At first I started sequentially shooting, left to right, with no idea how I would eventually assemble them. Soon after I discovered that Adobe Photoshop made stitching them together a fairly easy proposition.
It’s been close to five years since I started photographing in this way and I discover more and more about the world around me as I expand the concept from the desert to urban environments, the human form, and the various geographic locales I find myself in as life progresses.
Still, it’s likely that none of this would have happened, or at least become such a driving force in my work, were it not for the wonder that seeing these photographic assemblages from the moon created.

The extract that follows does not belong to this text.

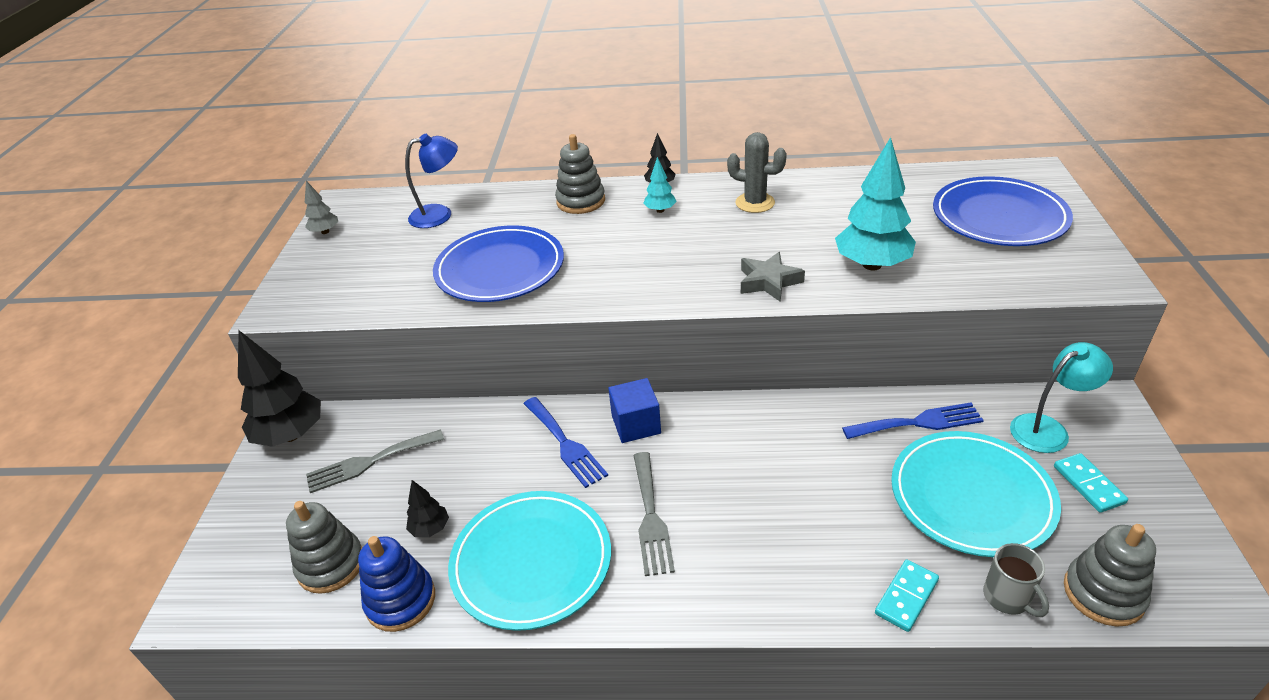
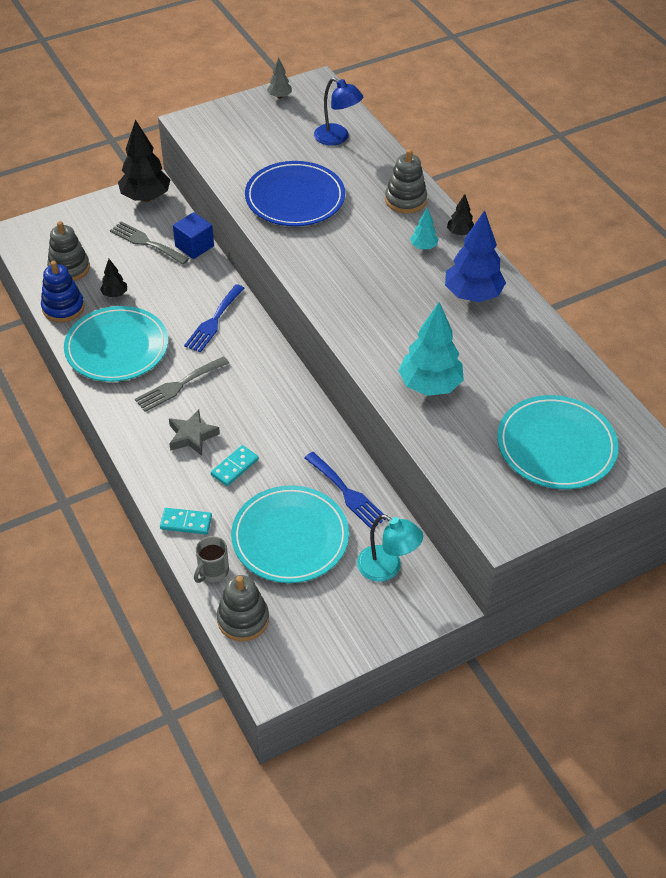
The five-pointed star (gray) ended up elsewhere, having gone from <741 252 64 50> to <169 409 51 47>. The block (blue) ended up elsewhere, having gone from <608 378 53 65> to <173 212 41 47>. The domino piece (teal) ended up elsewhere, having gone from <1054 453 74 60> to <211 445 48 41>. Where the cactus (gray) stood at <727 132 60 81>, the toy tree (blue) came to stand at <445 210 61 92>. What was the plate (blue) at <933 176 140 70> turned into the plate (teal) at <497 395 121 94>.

There wasn’t the kind of seamless connection of images in those first lunar panoramas that one can achieve with modern digital imagery software. But from those craggy, blocky assemblage of photo prints came a big picture of an alien world, sometimes with astronauts and their equipment for scale, sometimes just vistas of the local geology. Some were in color, some black and white, though the predominantly gray lunar surface often appeared to have been shot in black and white either way.
Sometimes when I’m out setting up my camera to take a panorama I have the sensation that I am seeing something no one has seen in quite that way before. Certainly it’s a different way than we’re used to seeing a photograph of a lanscape. And occasionally, when photoshop has assembled the various slices into a single image I experience the kind of wonder about what that images represnts that I felt when I first saw those panoramas from the moon in Life Magazine and other publications so many years back.
Dan, great post. I too was inspired by the panoramas from the moon, and thoroughly enjoy the challenge of seeing the entire environment at once.